Does consumerism negatively affect your mental health? Does shopping distract you from the difficulties of life?
It might be surprising to learn that consumerism has a negative effect on your mental health. While buying things can be satisfying, it also prevents you from solving real issues that need to be addressed.
Here’s how consumerism and mental health go hand in hand, according to The Wisdom of Insecurity by Alan Watts.
How You’re Making Your Anxiety Worse
Watts notes that despite the utility of pain and death, your anxiety about these experiences leads you to pursue an endless stream of pleasure. You know your time on earth is limited and that pleasures aren’t promised, so you want to cram as much pleasure into your life as possible. You probably engage in consumerism—the purchasing of goods and services beyond the bare necessities—to make that happen. The connection between consumerism and mental health is a vicious cycle: Experiencing one pleasure makes you desire more and better pleasures (for example, you might always be chasing the high of obtaining the newest, fastest car). As a result, consumerism can never satisfy you. Watts says this means that the more you pursue pleasure, the more anxious you become.
(Shortform note: In A New Earth, Eckhart Tolle argues similarly that consumerism is a response to fear. While Watts says your thinking self drives you to consume because it fears pain and death, Tolle says that your ego has an innate fear of being inferior and proves its superiority by accumulating material, thought, and emotional elements—including possessions and improvements to your physical body. Tolle also explains that consumerism has a negative effect on society and the earth, for example by engendering greed and producing toxic waste. Scientists agree that consumerism harms society and the environment—and while it’s unclear whether consumerism amplifies anxiety specifically, research suggests it makes you unhappy because it doesn’t adequately address insecurity.)
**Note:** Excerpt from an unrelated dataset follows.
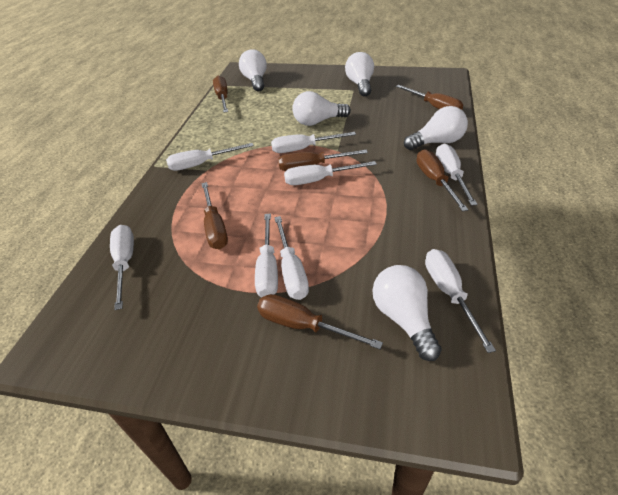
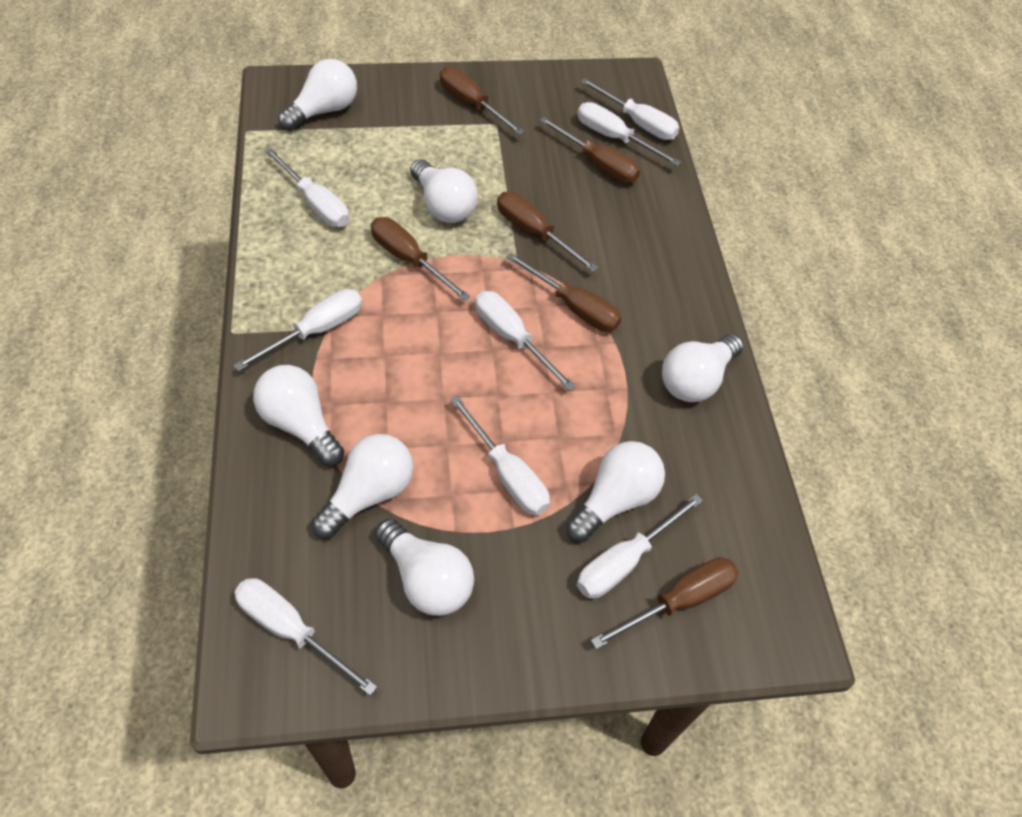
white light bulb: 5 -> 7

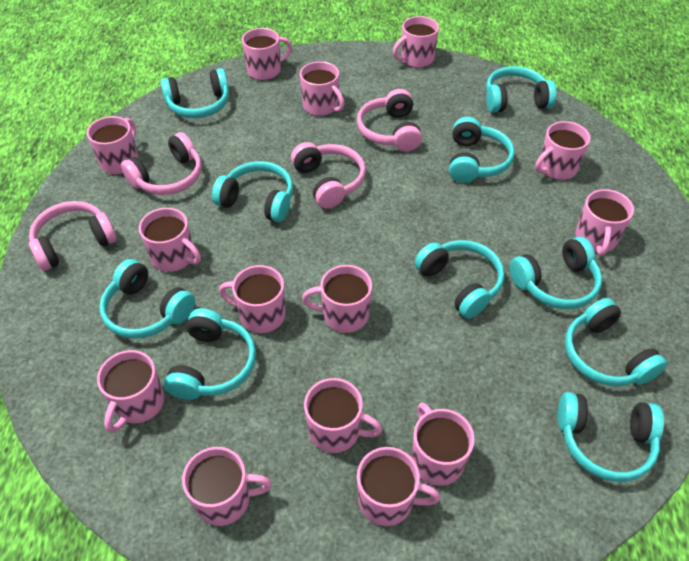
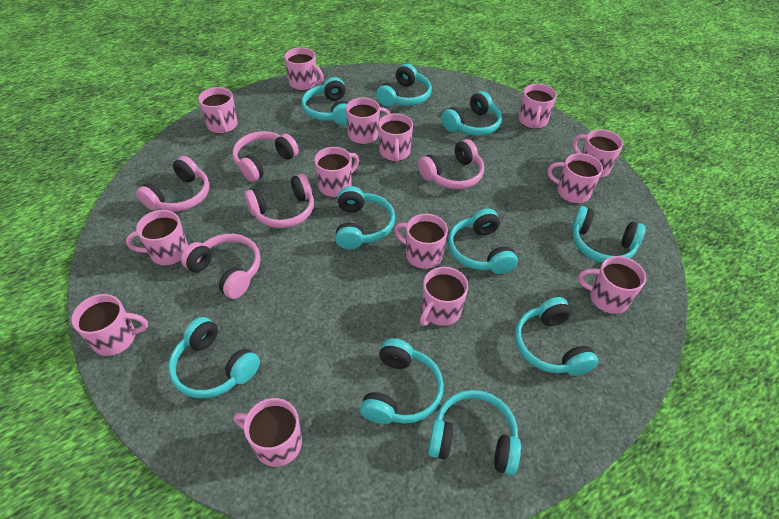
pink headphones: 4 -> 5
As a consumer, you fixate on the future. When you’re experiencing pain, you try to make yourself happy by diverting your attention from your discomfort to ways you can maximize pleasure in the future. However, Watts says that you’ll never experience the future—you can only ever experience what’s happening in this present moment; in the next moment, you’ll experience what’s happening in that present moment. This means that pursuing a future goal is futile. Also, distracting yourself from the present diminishes your ability to fully experience the present. You won’t fully enjoy any pleasurable experience, so you’ll keep seeking out future pleasures, and you won’t be able to deal with and move on from pain. This extends your anxiety.
(Shortform note: Watts may have drawn his advice to live in the present instead of focusing on the future from the Buddhist practice known as mindfulness—a method of witnessing the present without judging or trying to influence it. Along with Buddhists, many psychologists believe mindfulness is good for achieving mental clarity and spiritual health. However, studies suggest that planning for the future—a process known as prospection—also has benefits, including better mental health, improved decision-making, and increased motivation. It may be best to find a balance between prospection and mindfulness because when you plan for the future, you increase the likelihood that you’ll enjoy living in the moment later on.)
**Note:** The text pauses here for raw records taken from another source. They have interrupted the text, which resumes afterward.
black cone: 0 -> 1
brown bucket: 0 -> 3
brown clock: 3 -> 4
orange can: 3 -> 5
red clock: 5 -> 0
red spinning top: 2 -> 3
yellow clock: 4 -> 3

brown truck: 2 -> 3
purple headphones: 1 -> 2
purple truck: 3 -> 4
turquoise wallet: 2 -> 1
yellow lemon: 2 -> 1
Therefore, Watts argues that contrary to popular belief, the inevitability of pain and death isn’t what makes life difficult—what makes life difficult is your insistence on pursuing future pleasures and sparing yourself from future pain and death.
(Shortform note: Psychologists agree that resisting life’s hardships (like pain and death) only makes life more difficult. They explain that many people believe that if they refuse to accept a hardship, they can make the experience less painful or avoid feeling pain at all. However, denying the reality of your hardship can actually increase your suffering because it distances you from your emotions—which, in turn, decreases your capacity for joy and contributes to greater depression, anxiety, and poor decision-making.)